Injecção de adrenalina no Pacto de Estabilidade!  

Via Valete Fratres:

Brussels wins crucial court case over euro rules

«(..)the European Court of Justice annulled the decision of the Council to suspend a disciplinary procedure against France and Germany for repeatedly breaking the euro rules.

(...)

This represents a landmark victory for the Brussels executive and affirms its role as the supervisor of EU economic policy.

But there are few legal precedents to point to what might happen next.

(...) finance ministers may have to take another decision based on the Commission recommendations that the Council illegally rejected.

However, member states are unlikely to share a single opinion on the ruling. Germany and France, which could be fined up to 10 and seven billion euro respectively, will be outraged.

But the Netherlands, which currently holds the EU presidency, has frequently called for a strict interpretation of the rules underpinning the euro and is likely to welcome the judgement»

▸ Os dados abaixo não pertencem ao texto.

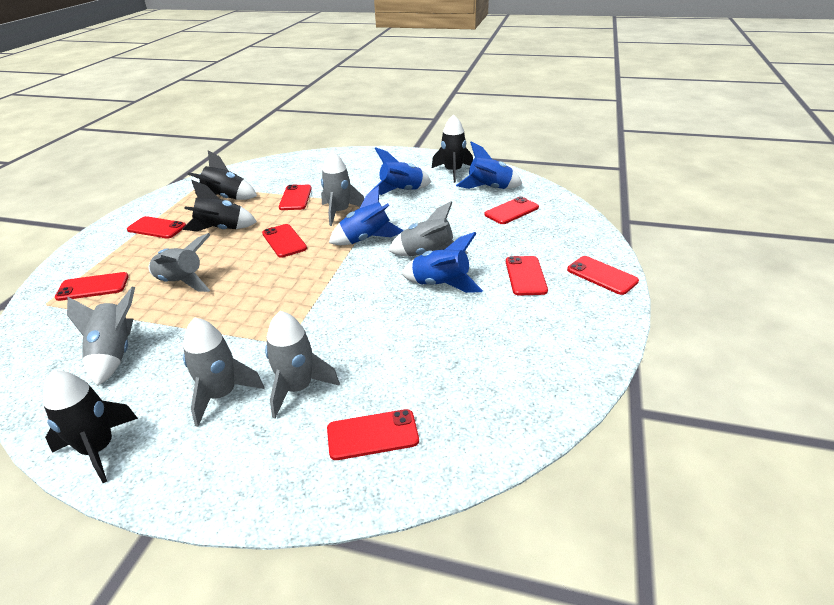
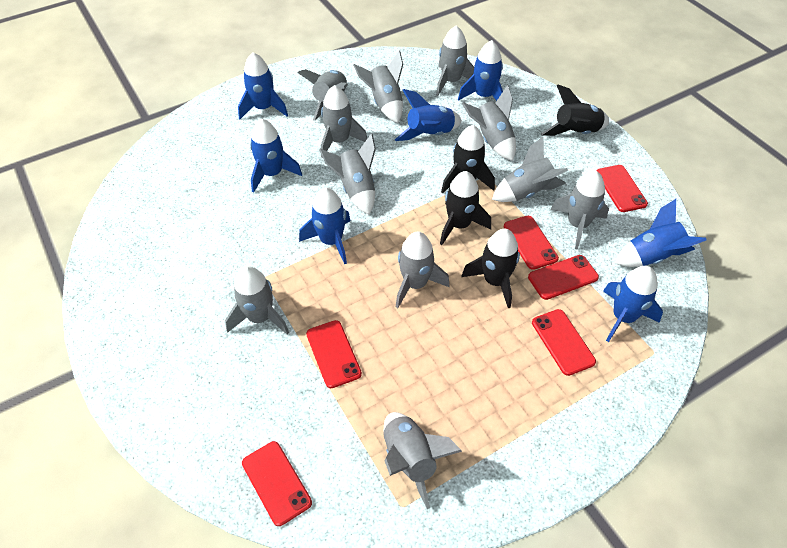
blue rocket: 4 -> 7
grey rocket: 6 -> 11
red phone: 8 -> 6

Sempre achei que as leis que existem são para cumprir. Se não se gosta, mudam-se. Portugal sofreu para cumprir as metas do Pacto e os ricos safam-se? Não, acarretem as consequências. Afinal foi Kohl que impôs muitas das regras para proteger o Euro e manter uma moeda forte como o Marco era. Aparece o Schröder e já não lhe convem...
Só não percebo porque é que a Manuela Ferreira Leite votou a favor da não-penalização...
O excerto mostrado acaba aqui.